目的 :构建可用于大肠杆菌表达系统的含变形链球菌唾液结合区段 (SBR)基因的表达载体。方法 :采用定向克隆方法将变形链球菌唾液结合区段 (SBR)基因插入表达载体 pcMVT7,构建重组原核表达质粒pcMVT7 SBR ,转化大肠杆菌JM 10 9(DE3 ) ,IPTG诱导表达 ,亲和层析纯化目的蛋白。结果 :经酶切鉴定及DNA序列测定 ,重组质粒 pcMVT7 SBR序列及阅读框架正确 ,亲和层析纯化得到SBR融合蛋白。 结论 :SBR表达载体构建成功 ,为防龋疫苗的动物实验研究奠定基础。

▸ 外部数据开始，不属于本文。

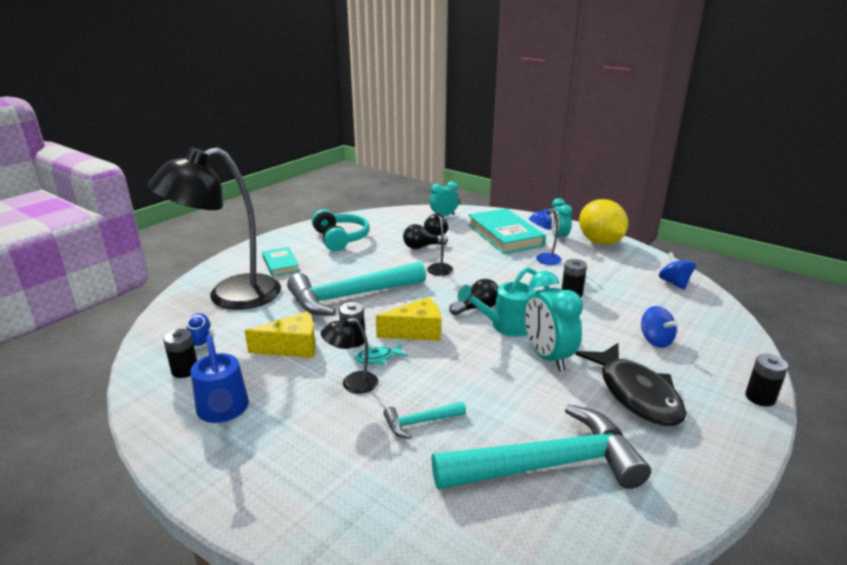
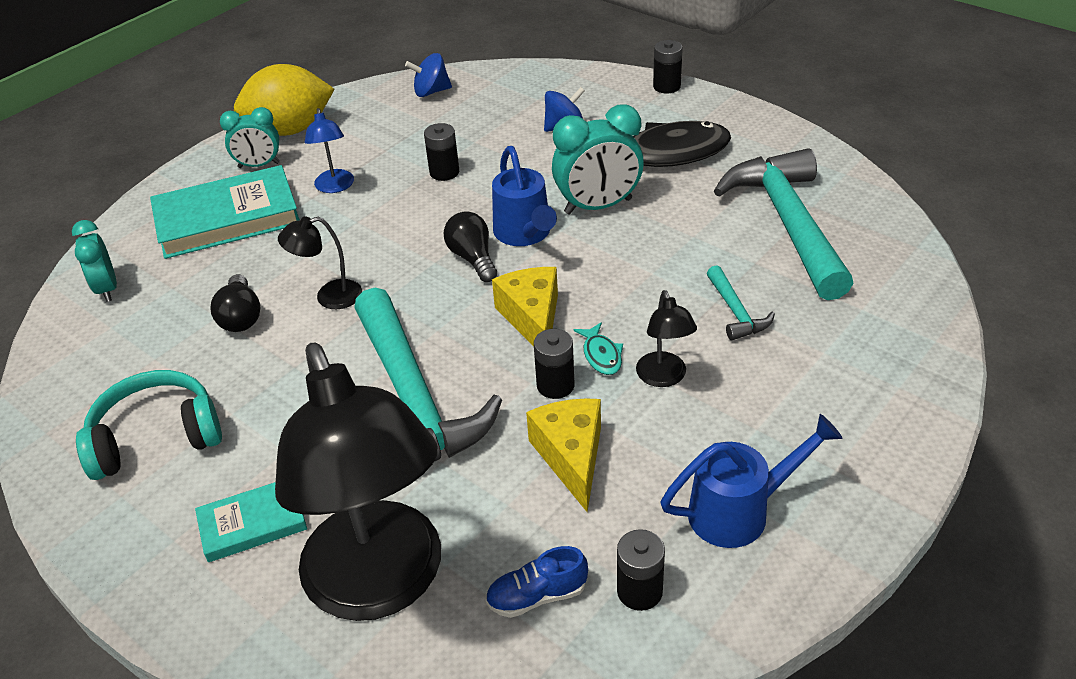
camera: 85 degrees left, 15 degrees up
(506, 326) = (525, 234): turquoise watering can -> blue watering can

Objective: To obtain a prokaryotic expression vector containing saliva binding region (SBR) gene of Streptococcus mutans. Methods: By directional cloning method, SBR gene fragment was cloned into the expression vector pcMVT7, the recombinant plasmid pcMVT7-SBR was transformed to E.coli JM109 (DE3). The gene expression was induced with IPTG. Restriction endonuclease and DNA sequencing techniques were used to identify the recombinant plasmid DNA, and finally target protein was purified by affinity chromatography. Results:The DNA sequence of SBR in the reconstructed vector pcMVT7-SBR was in corresponding with the initial design. The C-terminal 6×His tagged SBR fusion protein was expressed in JM109(DE3) and was purified by affinity chromatography. The expression rate of target protein was 29.73%. Conclusion:The recombinant expression plasmid pcMVT7-SBR was constructed.